Did you know there's actually two Hagens from Norse/German mythology? One is the Nibelung brother from Burgundy, and he's much more famous, but the other Hagen was just as famous and popular in the High Middle Ages. He was Hagen of the "Holmrygum", a people located somewhere in continental Germany. His wife, a shieldmaiden, gave him the cursed sword Dainsleif, that would never be sheathed until he used it to slay his intended enemy. A certain King Heten (Hetel in Kudrun), with the aid of his bard Horant, elopes with Hagen's daughter Hilda. And according to various versions, the lovers either elude the angry father for several years, or they're immediately caught and reconcile for the time being, until some of Hild's valkyrie buddies decide to play a prank and urge Heten to abduct Hilda again, because a wife won at sword point is more glorious than a wife given away by her father.
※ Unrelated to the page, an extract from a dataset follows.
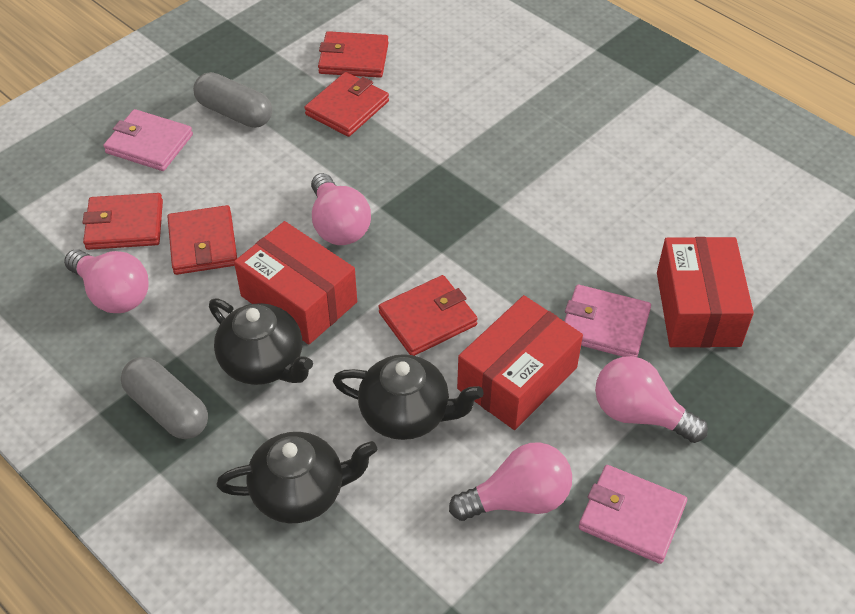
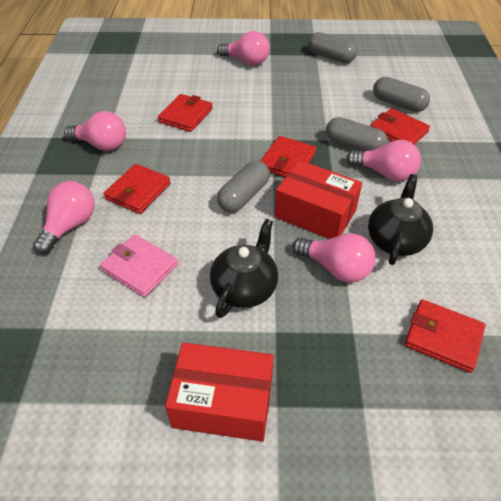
black teapot: 3 -> 2
grey capsule: 2 -> 4
pink light bulb: 4 -> 5
pink wallet: 3 -> 1
red box: 3 -> 2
Either way, when Hagen catches up with the lovers, he draws Dainsleif in a rage, and although Hilda does calm him and Heten down, they're forced to fight because of the curse of Dainsleif. After a day of fighting, both Hagen and Heten and all their armies lie dead, so Hild blankets their island in a spell that essentially causes a time loop, where the men will revive in the morning, go through some incident that leads to them fighting again, and all end up killed by evening, only to go through it all again as Hilda renews the spell. It's a legend that's not much discussed in the modern day, but in medieval literature it has a bunch of versions and a bunch of mentions in other bits of poetry and chivalrous literature, and like the Nibelung story, authors created a bunch of fan insert characters to flesh out the armies, like Heten's follower Deor or Hilda and Heten's daughter Kudrun.
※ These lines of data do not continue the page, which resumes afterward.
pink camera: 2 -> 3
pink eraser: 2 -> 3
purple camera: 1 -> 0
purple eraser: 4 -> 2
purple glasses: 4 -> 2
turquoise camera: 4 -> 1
I did actually know the Hagen in Kudrun wasn't supposed to be "my" Hagen! The reason I included him in that one shitpost was because I had read somewhere (sorry for how vague this is but it was a good while ago -- I thiiiiink the English Wikipedia page for Kudrun might mention it?) that the structure and characters of Kudrun were meant to directly parallel and contrast those of the Nibelungenlied in some way, down to the descriptions used for a couple of characters. So, that was enough of a link for me to talk about it and make a joke out of the whole "... don't tell me, I won't get it until I read a translation of the text alongside an in-depth commentary of it, right?" of the situation.
However, I didn't know the other Hagen was so popular in continental sources, or about Kudrun being a later addition to his story. So, thanks for bringing that up! I hadn't really connected Kudrun with the story of Hogni, Hedin, and Hild, either, but you're ofc right that it does keep popping up in all sorts of sources. It sure is fascinating. But then, looking at the ways different continental, Scandinavian, and Icelandic traditions rework and add their own material to the same stories always is!